ASSIGNED TASK:
Please state how many lines in the records that follow include "text", with no other output.

......

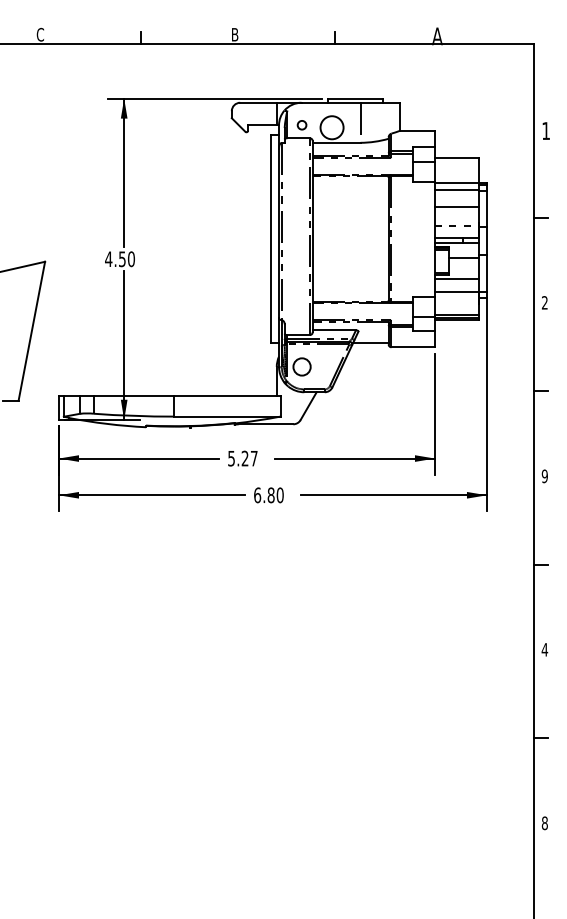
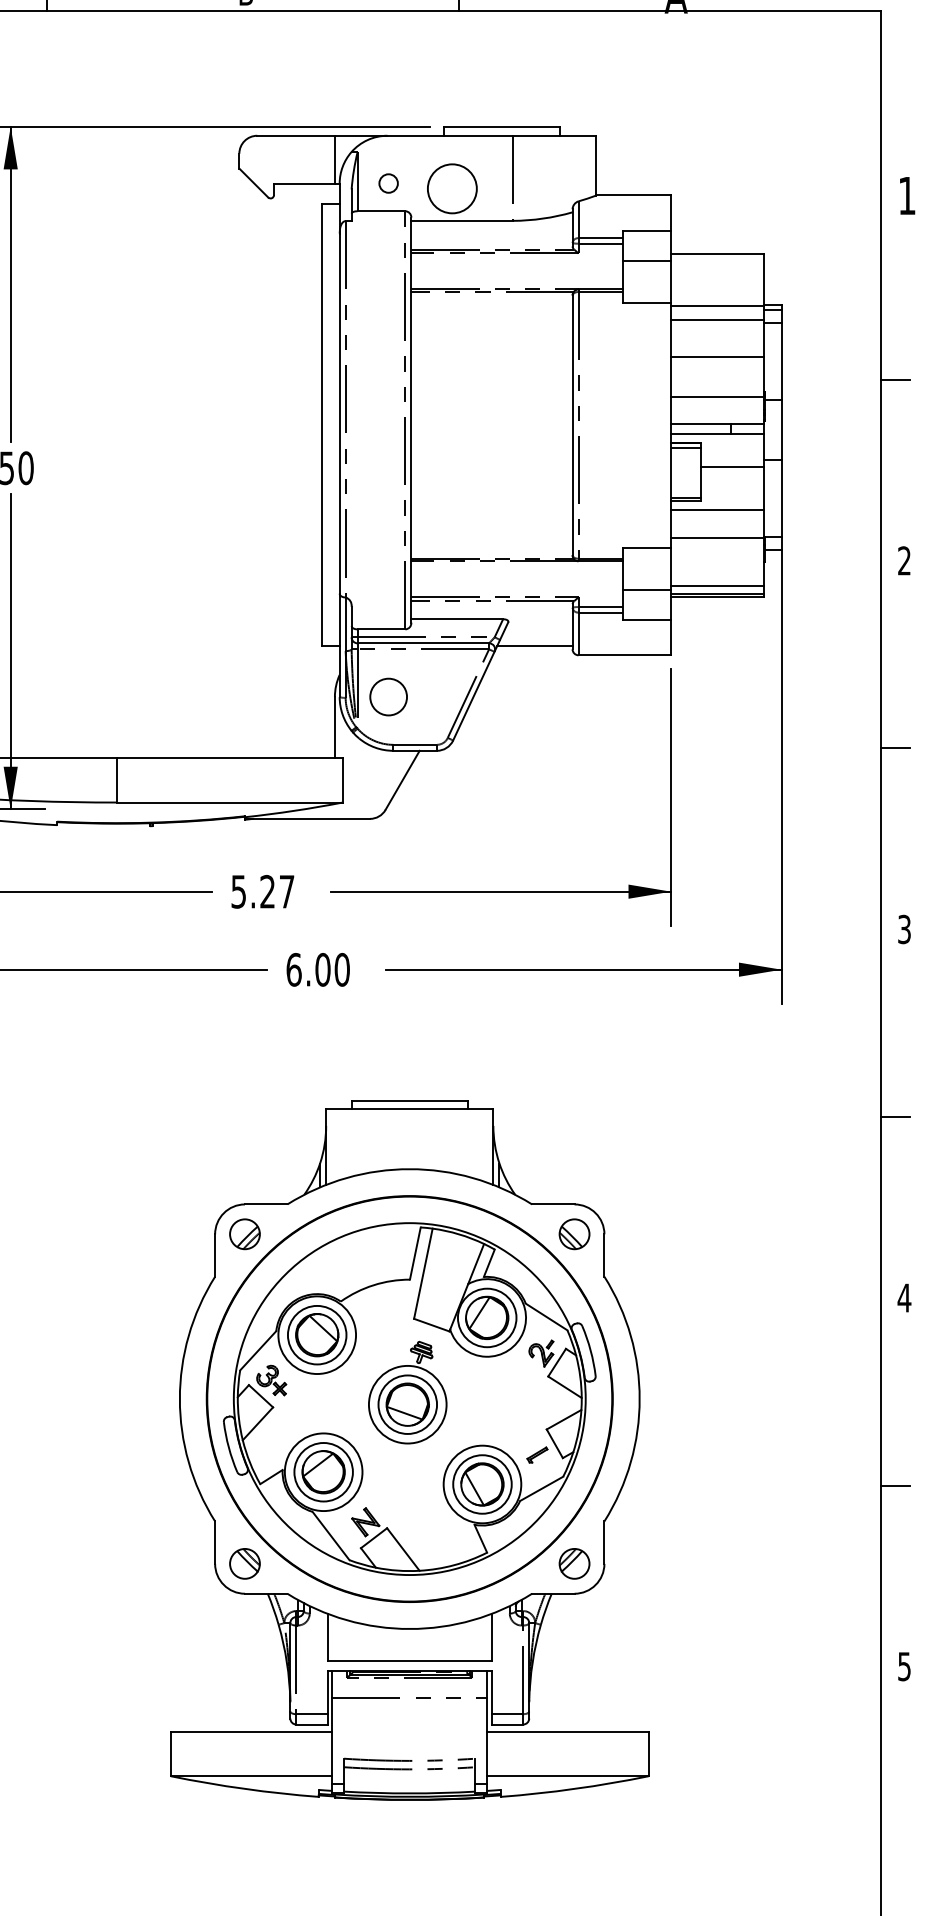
line: (456, 225) -> (716, 396), dashed -> solid
text: (544, 475) -> (903, 927), 9 -> 3
text: (270, 494) -> (321, 968), 6.80 -> 6.00
part: (311, 721) -> (408, 1450), added
text: (544, 823) -> (903, 1667), 8 -> 5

......

TASK RESPONSE:
3